I have a great boyfriend who does everything he can to help out when he isn't working. I have some friends that I can talk to that have been through this before. However, I still feel alone. The one person I wish I could talk to about it the most is my mother but I can't. She doesn't get it. She has texted me hurtful things (not intentionally to hurt me). Such as, telling me to "get a grip", "snap out of it" and "not let it control my life." I don't know how to break it to her that I can't just "snap" out of it. She never went through it and I feel like explaining to her what it is like... Would be like trying to get a man to understand what labor and delivery feels like. I know she was just trying to help but she really doesn't realize some of the things she says are hurtful.
I tore when I had her. So, in the hospital, my wonderful boyfriend did more for her than I did. I was in so much pain. Getting out of bed was a nightmare. When we came home, things just went farther down hill. I was hurting so bad, again, he had to do most everything for her because it hurt to even carry her. She got to bond with him first. I felt like she didn't know who I was. I convinced myself that she hated me for about two weeks straight. I was terrified when he had to go back to work.
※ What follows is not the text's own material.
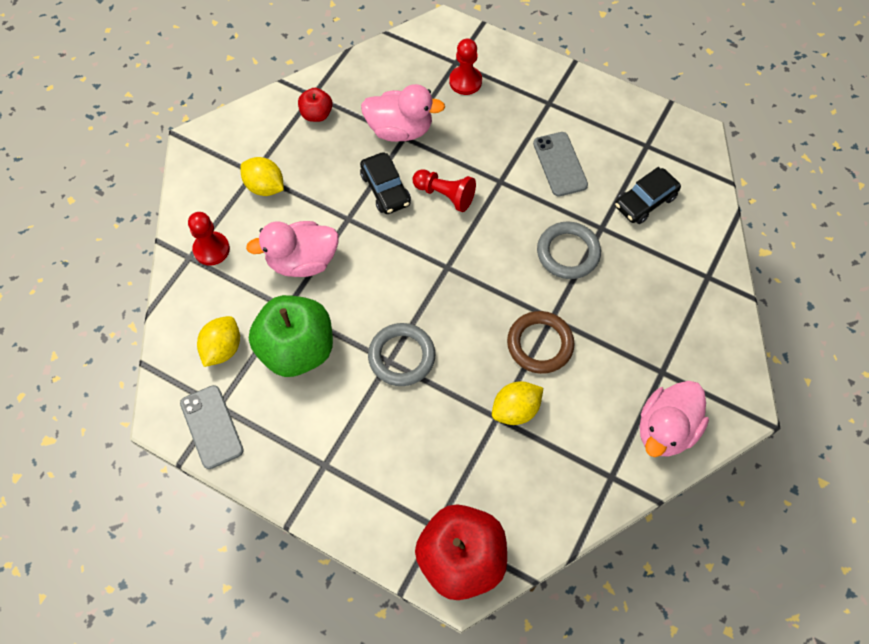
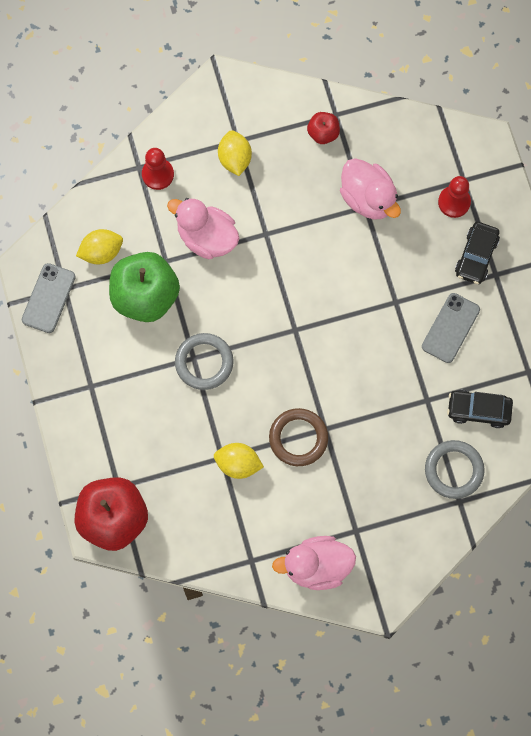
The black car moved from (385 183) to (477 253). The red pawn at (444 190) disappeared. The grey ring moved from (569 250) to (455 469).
I felt like I was incapable of taking care of her. I cried and cried and I didn't know why. I was never upset or anything at her. It was all at myself. I wanted him to have me committed and get full custody of her and go find another woman to raise her with. It was HORRIBLE! During his weekends, I wanted to pass her off to him and run away. Now, I resent him sometimes. He works 4 nights a week, 40 hours a week. I resent the fact he get's to leave the house. He get's 40 hour breaks every week. I don't. In some stupid way, I feel jipped and it's soo stupid! I know deep down, I really don't feel the way I do but I can't stop these feelings.
I was just wondering if any of you have suffered or are suffering from PPD. I'd love to hear stories about how you felt and what you went through. In some ways, I think it would help me feel a little less alone. Also, I'd like to know what you did/are doing to help you. I have my 6 week check up next week and I plan on talking to him about anti-depressants. I don't want to be on them but she's not getting 100% of me. I, also, feel bad for being such a basket case sometimes. I know it has to be hard on my boyfriend sometimes. Especially, when he says just some random, every day thing to me and I burst into tears like he just told my best friend died. It's horrible!!